The Allan Stone Gallery's first big break was a show of Wayne Thiebaud, whose regimented depictions of rows of pastries helped transition the trends of American Art in the early sixties from Abstract Expressionism to the lightness of Pop Art. Stone's gallery helped the art scene turn that and other corners, continuing to be a force through the eighties. But things changed in the eighties when emphasis in the NY contemporary art scene turned into one to high prices, investment collectors, and auction houses. Throughout these decades, Stone collected and then collected some more. It is pretty clear that when he would buy one of his entire shows, it was all or mostly for the love of the way the things made him feel.
The way his unwieldy collection overstuffs large home is a kind of work of art in itself. A hand held shot early in the film chaotically moves among the chaos: all kinds of native fetish statues, paintings, masks and weird junk. Stone says he believes in the magic associated with these items. "It energizes me." In the film, some of his six daughters weigh in on how it was a scary place to grow up in. Olympia talks about how there were monsters openly in their house, not just under the bed as was the case with other kids.
There are comments from friends, wives, and children of how Stone was no model father or family man, but his family was not dismissed from his own private life either. Olympia does not uncover another life and family in her subjects life, as Nathaniel Kahn found Louis to have in My Architect. Instead, his children have fond memories of being dragged along to the galleries her father visited.

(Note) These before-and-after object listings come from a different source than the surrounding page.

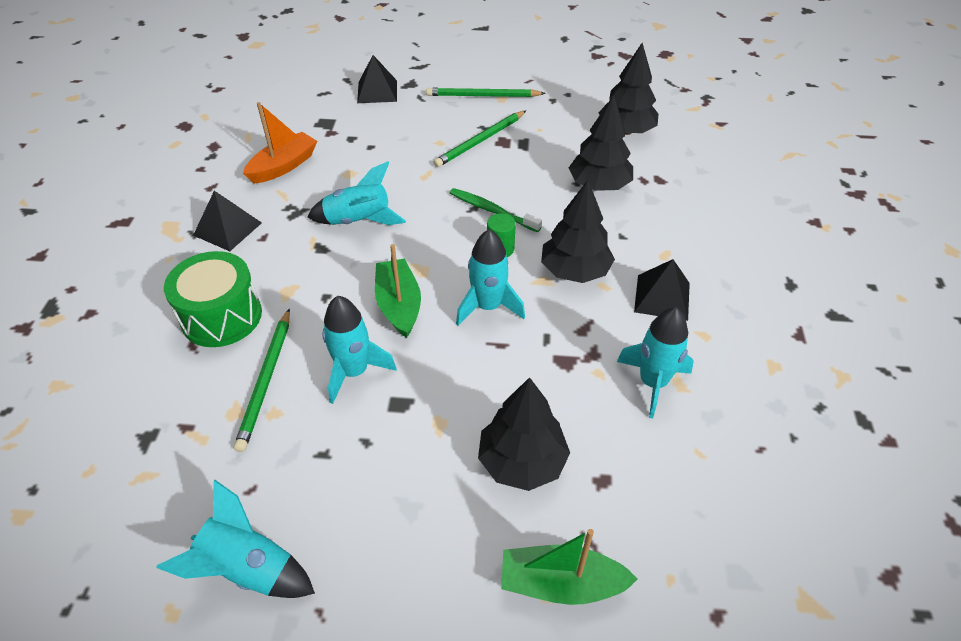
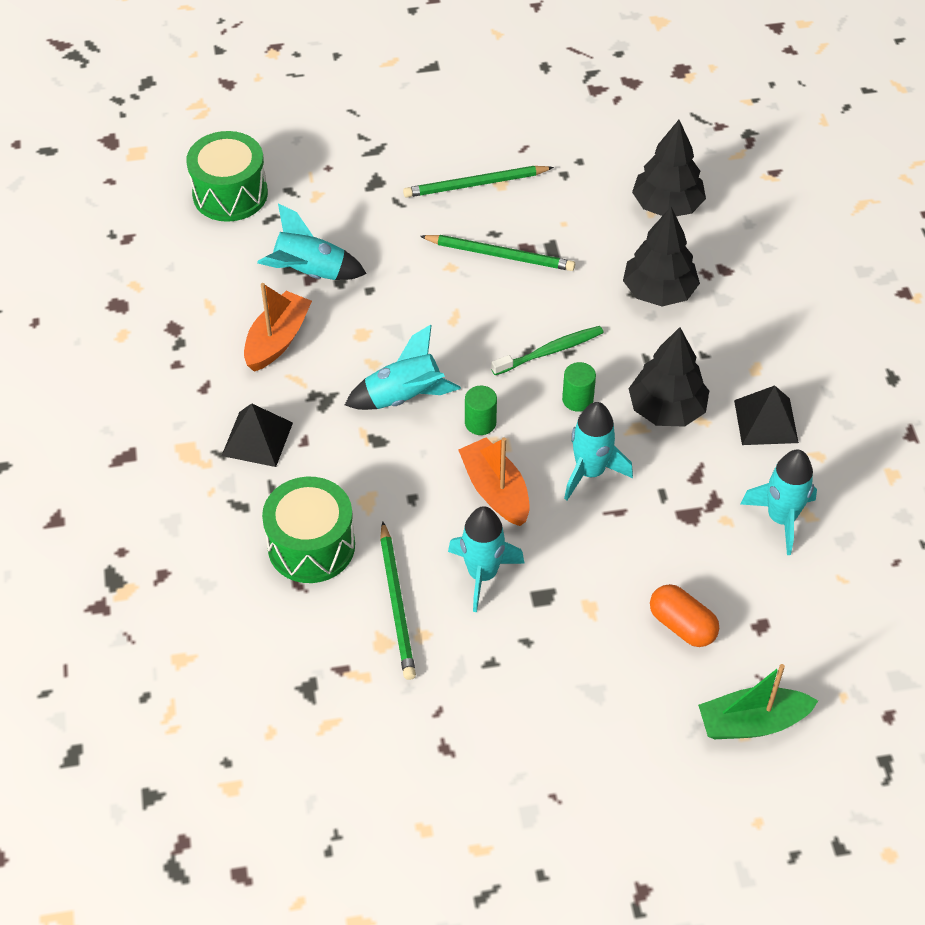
camera: 15 degrees left, 5 degrees up
(249, 569) = (474, 778): turquoise rocket -> turquoise rocket (310, 273)
(304, 75) = (230, 194): none -> green drum
(377, 91) = (338, 203): black pyramid -> none
(399, 305) = (495, 490): green boat -> orange boat
(411, 251) = (480, 423): none -> green cylinder
(481, 141) = (499, 255): green pencil -> green pencil turned 105 degrees counterclockwise
(492, 211) = (550, 351): green toothbrush -> green toothbrush turned 135 degrees clockwise
(522, 462) = (682, 625): black tree -> orange capsule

Olympia and Alan also visit a gallery in the film. Here, we get to see Stone interact and assess with the work of an artist. His body almost dances with the work. some he likes, but stands still in front of others clutching chin at times repeating that some of it "just doesn't cut the mustard."
Dealers, patrons, collectors, and fans fuel and drive commercial aspects of the world of art. Getting closer to one of the players of this world for an hour in a portrait of someone's dad isn't likely to change a viewer's perspective in a major way. But it is refreshing to see a record of purity in the obsession of someone in this aspect of the art community who obviously is not participating in that world primarily for financial gain and investment.